FRONTLINE BATTLE MACHINES
Mike was sitting with his wife Michelle one morning reading the newspapers and saw yet another article about how British soldiers’ equipment wasn’t up to the job. So he decided to find out for himself, by going to the front line in Afghanistan, speaking to the soldiers who use the kit and getting a unique insight into their life and the machinery they use in the field of battle. Little did he know the real challenge he was about to face.
For the eight part series, Mike was given unprecedented access to the front line in Afghanistan, working and living with the troops at Camp Bastian in Helmand province.
Mike and his production team revealed the incredible bravery of the British and American troops and the technology they rely on to keep them alive. In their fight against the Taliban, any situation can quickly become life-threatening, and the training and technology is essential to their survival.
This unique perspective and unrivalled access creates a very personal and captivating journey as Mike and the team travel to the forward operational bases to test the latest machines of war.
Across the series, you will see first-hand how technology has transformed the modern battlefield as Mike meets the men and women who operate the equipment under hostile conditions.
Mike even personally experiences the extreme danger that the British Army face on a daily basis whilst travelling in a Chinook helicopter which comes under enemy attack, leaving the pilot Flight Lieutenant Ian Fortune was wounded in the head after being shot in the helmet.
Each show features three to four key items of equipment, including armoured troop carriers, fighter planes, helicopters, light tanks, machine guns and guided missiles. Mike tests each machine or weapon on various stages of his incredible journey from Camp Bastion to the front line.
Combining fast-paced action with insight into modern warfare, Frontline Battle Machines with Mike Brewer explores the lives of the heroes on the front line and the equipment on which their lives depend.
Mike was in the rear of the helicopter with six casualties when it was hit eight times by insurgents. The craft’s stabilisation system was destroyed and Fortune’s helmet visor was shattered and his cheek was cut but he refused to hand the controls to his co-pilot.

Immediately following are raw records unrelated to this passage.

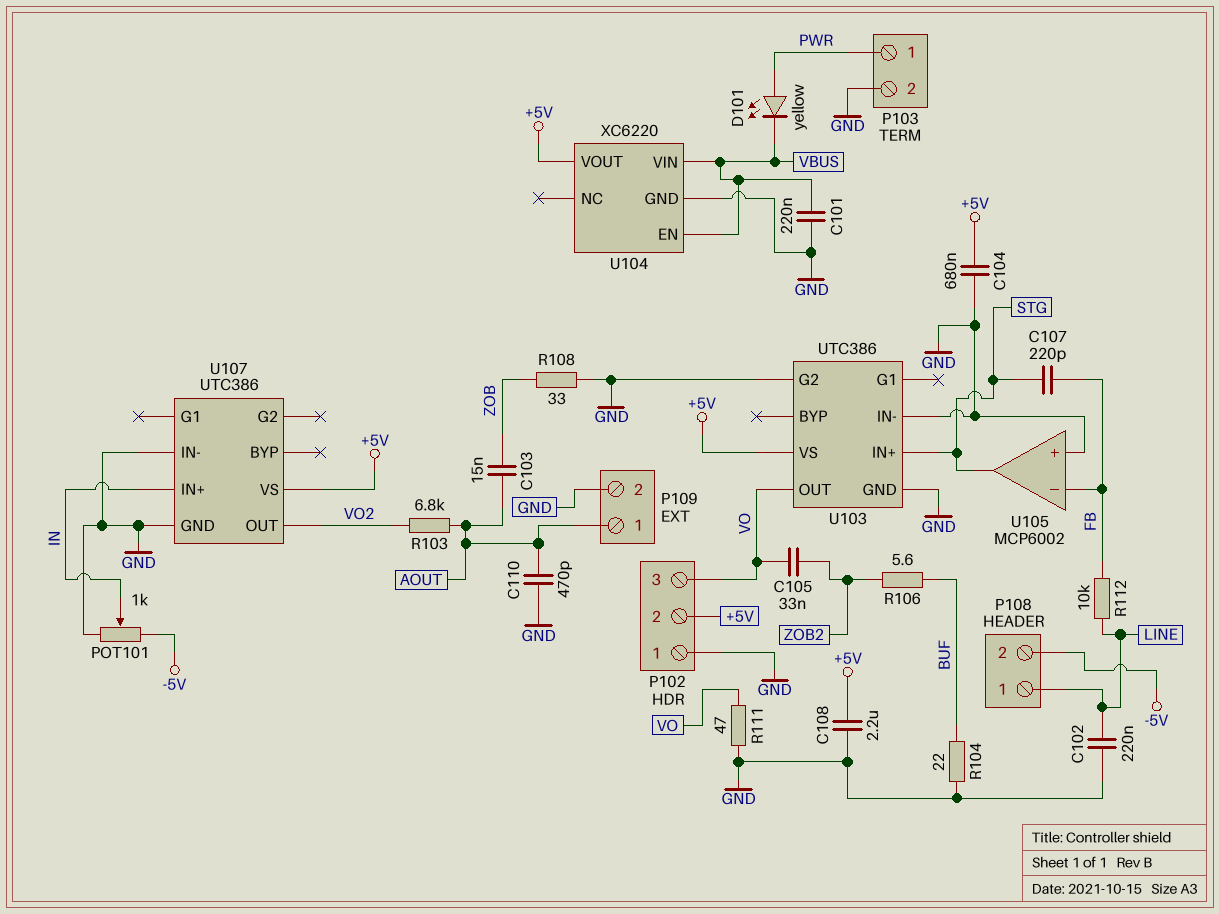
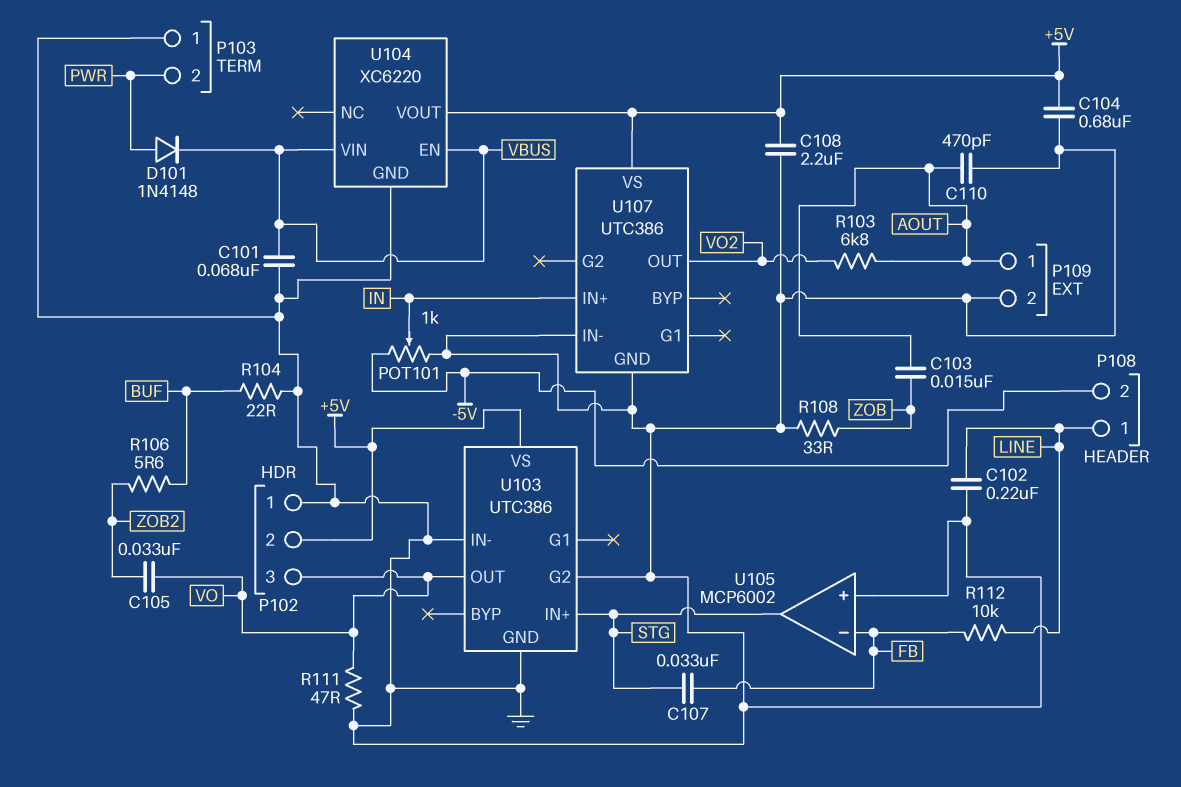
C101: 220nF (GND, VBUS) -> 68nF (GND, VBUS)
C107: 220pF (FB, STG) -> 33nF (FB, STG)
D101: LED yellow (A PWR, K VBUS) -> diode 1N4148 (A PWR, K VBUS)
P103 pin 1: PWR -> GND
P103 pin 2: GND -> PWR

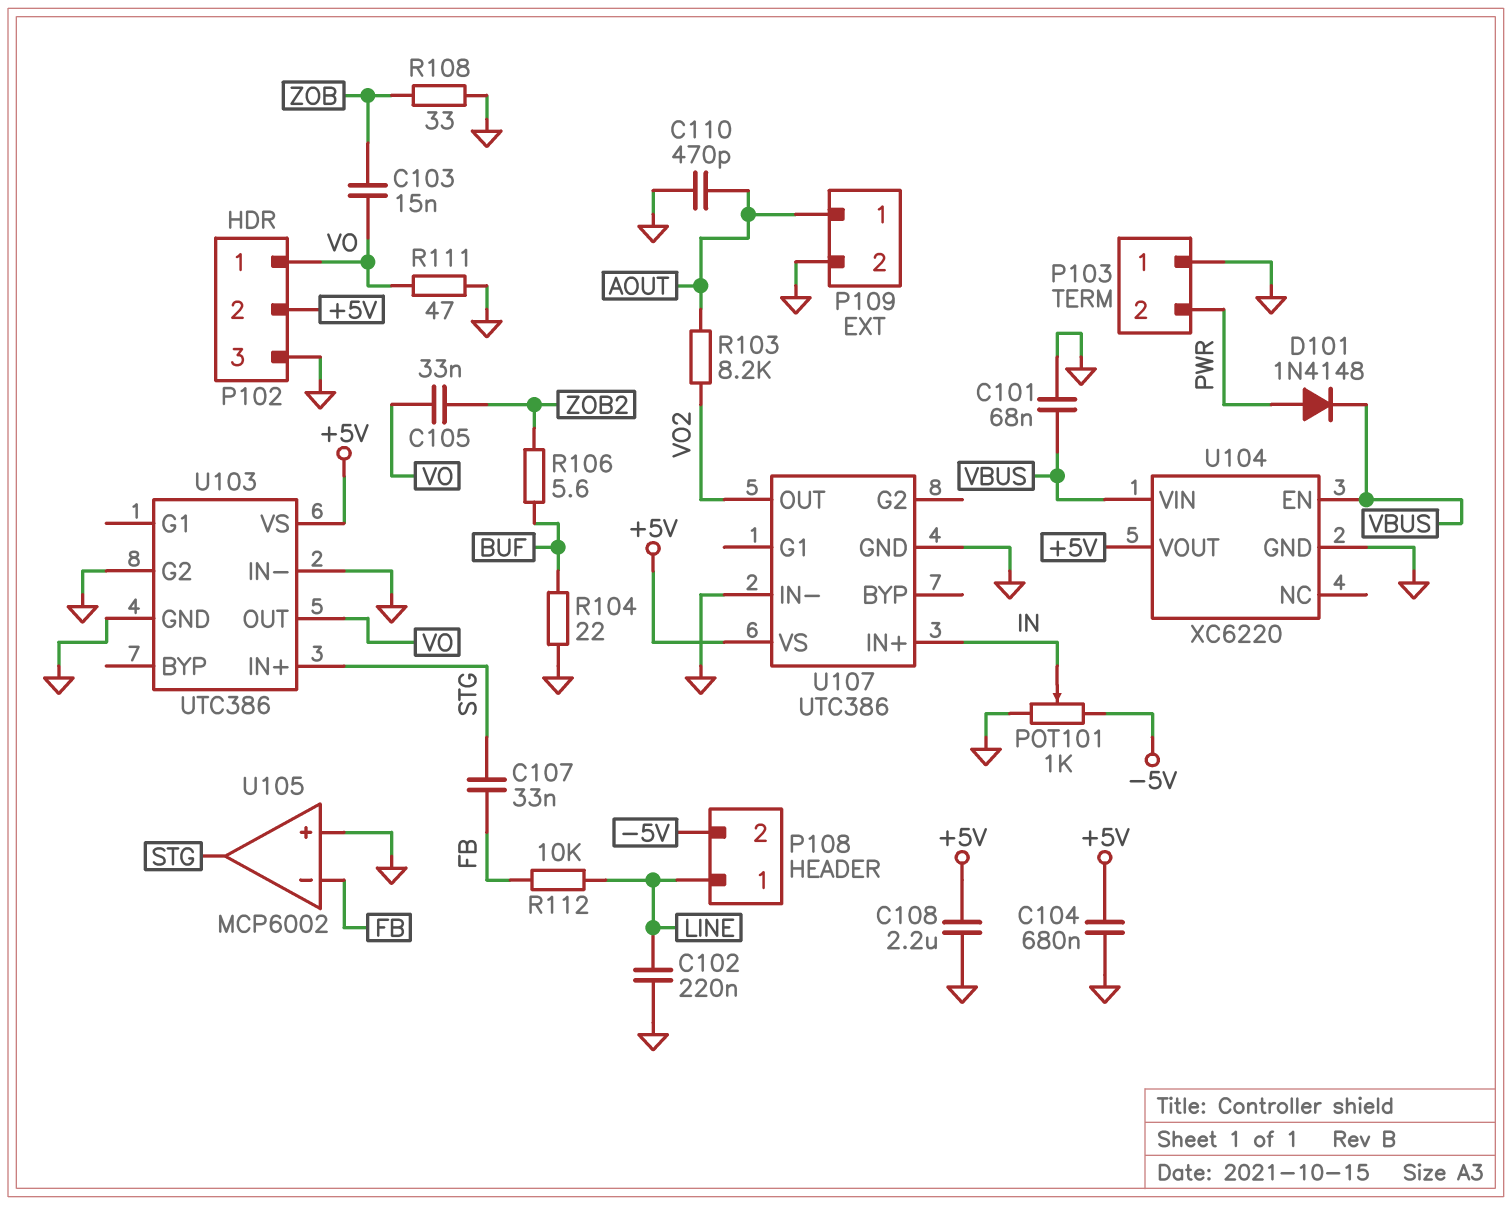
C103: 15nF (AOUT, ZOB) -> 15nF (VO, ZOB)
P102 pin 1: GND -> VO
P102 pin 3: VO -> GND
R103: 6.8k (AOUT, VO2) -> 8.2k (AOUT, VO2)

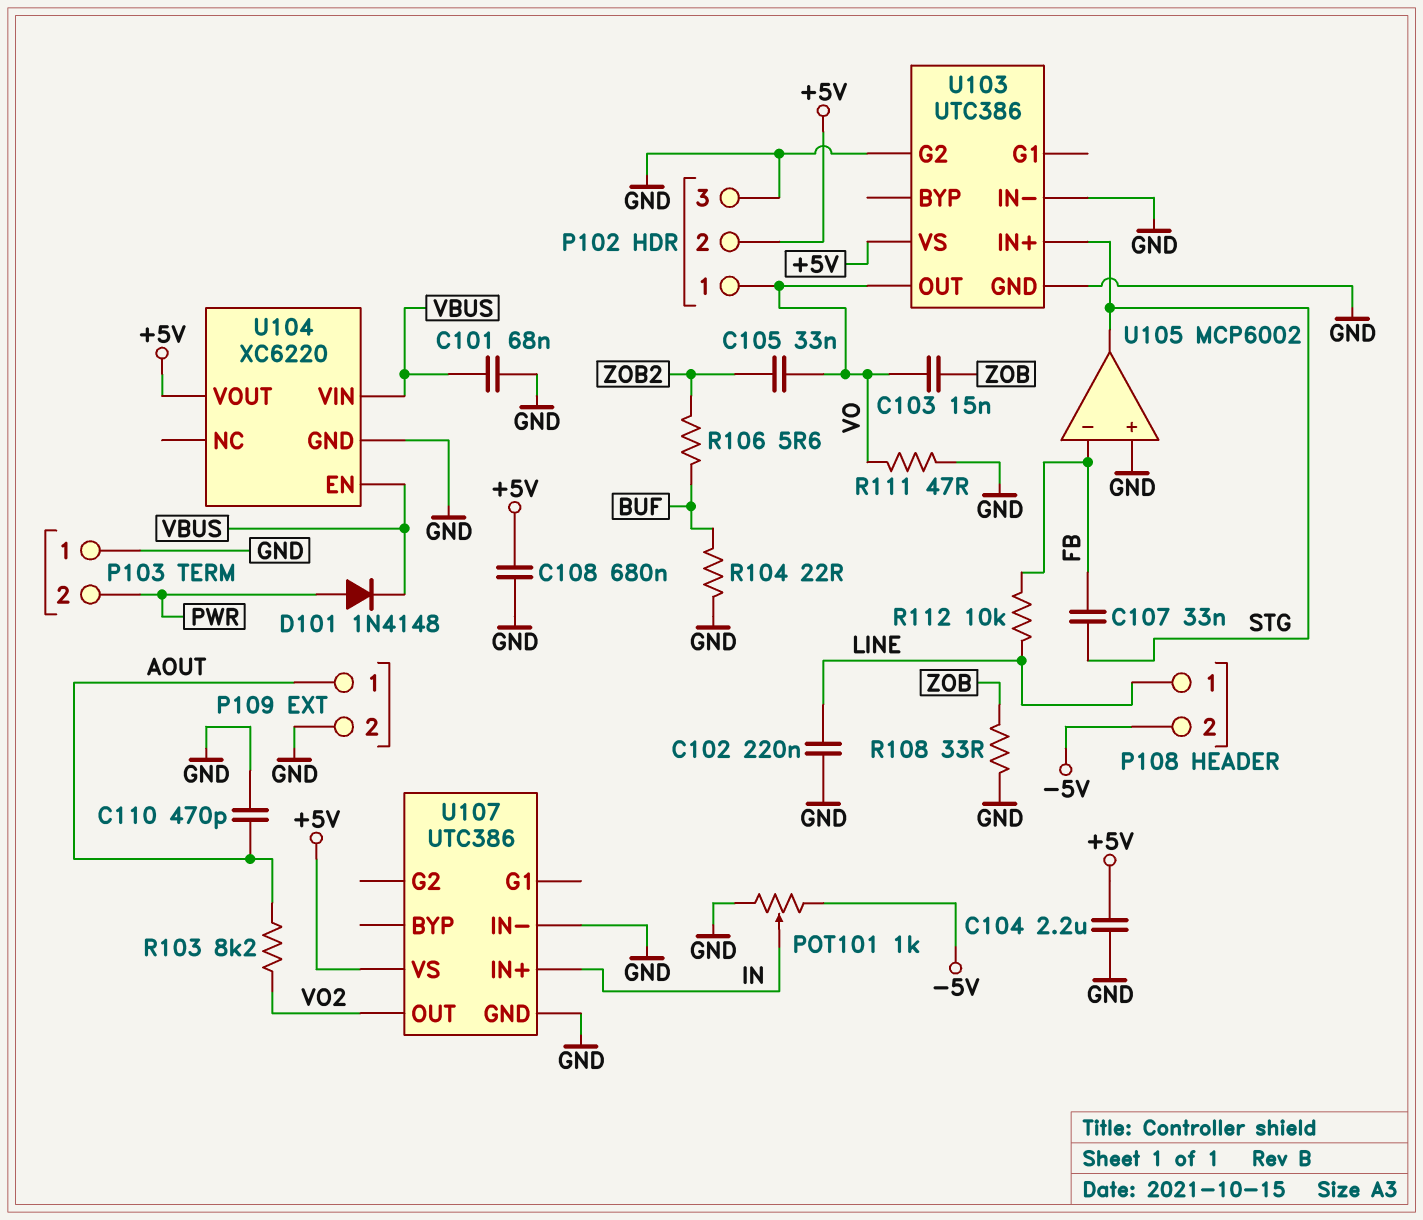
C104: 680nF (+5V, GND) -> 2.2uF (+5V, GND)
C108: 2.2uF (+5V, GND) -> 680nF (+5V, GND)

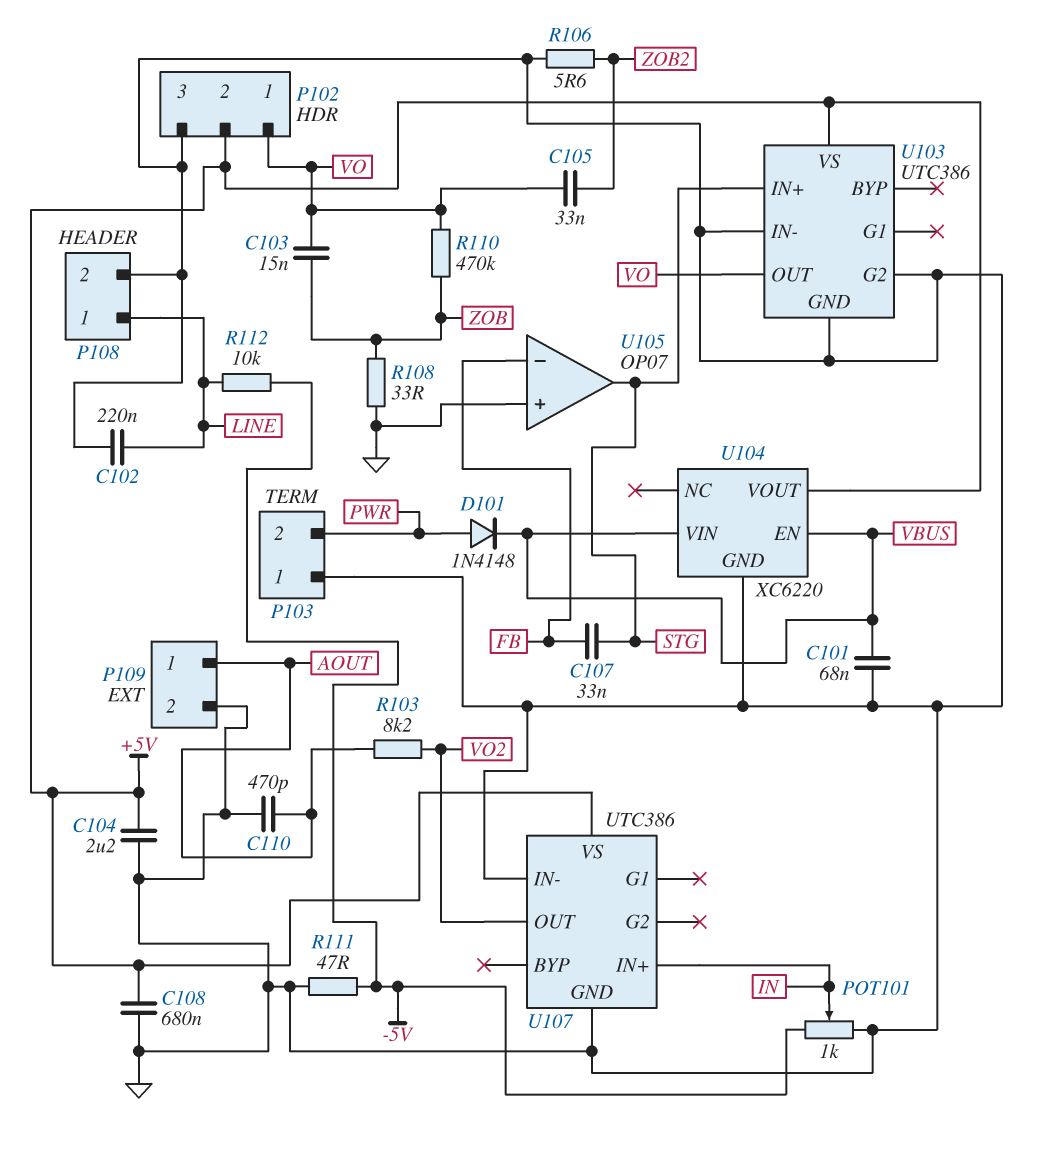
P108 pin 2: -5V -> GND
R104: 22 (BUF, GND) -> none
R106: 5.6 (BUF, ZOB2) -> 5.6 (GND, ZOB2)
R110: none -> 470k (VO, ZOB)
R111: 47 (GND, VO) -> 47 (-5V, GND)
R112: 10k (FB, LINE) -> 10k (-5V, LINE)
U105: MCP6002 -> OP07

He explains: “When you land, the blades suck in the air and it smells like fireworks night. I saw people getting shot. They were coming towards the aircraft from this compound and getting shot. They were Afghan and American soldiers in retreat. It was a ramshackle group of soldiers, some on stretchers, others dragging themselves towards you.

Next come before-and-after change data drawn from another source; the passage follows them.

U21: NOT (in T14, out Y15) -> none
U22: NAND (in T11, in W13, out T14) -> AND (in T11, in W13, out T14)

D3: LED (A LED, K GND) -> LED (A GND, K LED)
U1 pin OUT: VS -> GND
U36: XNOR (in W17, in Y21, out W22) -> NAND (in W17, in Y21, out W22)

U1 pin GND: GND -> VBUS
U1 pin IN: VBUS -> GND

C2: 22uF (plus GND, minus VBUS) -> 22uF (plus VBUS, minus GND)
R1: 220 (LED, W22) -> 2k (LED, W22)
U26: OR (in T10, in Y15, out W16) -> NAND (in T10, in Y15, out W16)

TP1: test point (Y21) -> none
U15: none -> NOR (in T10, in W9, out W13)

“They had a look of fear, anxiety and sanctuary, all in one.
“Then the gunshots opened up, pinging around inside the chinook and outside. Shouts of ‘Let’s go!’, ‘Let’s go!’ Then we were away.”
Next to Mike was one of the victims. “His leg was almost shot off but he had the world’s biggest smile. He was glad to be out of there.”
Seconds later, the Chinook was hit and lost altitude suddenly.
“It was shuddering and wobbling. Then the pilot came on, very RAF: ‘OK, chaps, I’ve been shot in the face.’ I thought: ‘This is it. I’m going to die.’ The experienced guys around me were holding on to each other, staring into each other’s eyes. I don’t know how but the helicopter managed to stay in the air. ”
It was another 15 minutes before the Chinook landed safely. “To this day I don’t know how he did it. The pilot breezed past me with blood all over his face and said: ‘All right, Mike? I told you I would get you back safely’.”
Two weeks later, Chinook Bravo November was back in service.
Flight Lieutenant Ian Fortune was awarded the Distinguished Flying Cross at Buckingham Palace from the Prince of Wales. He was also given the Outstanding Airman award at the Night of Military Heroes, organised by The Sun newspaper, where Mike paid tribute to Ian’s heroics.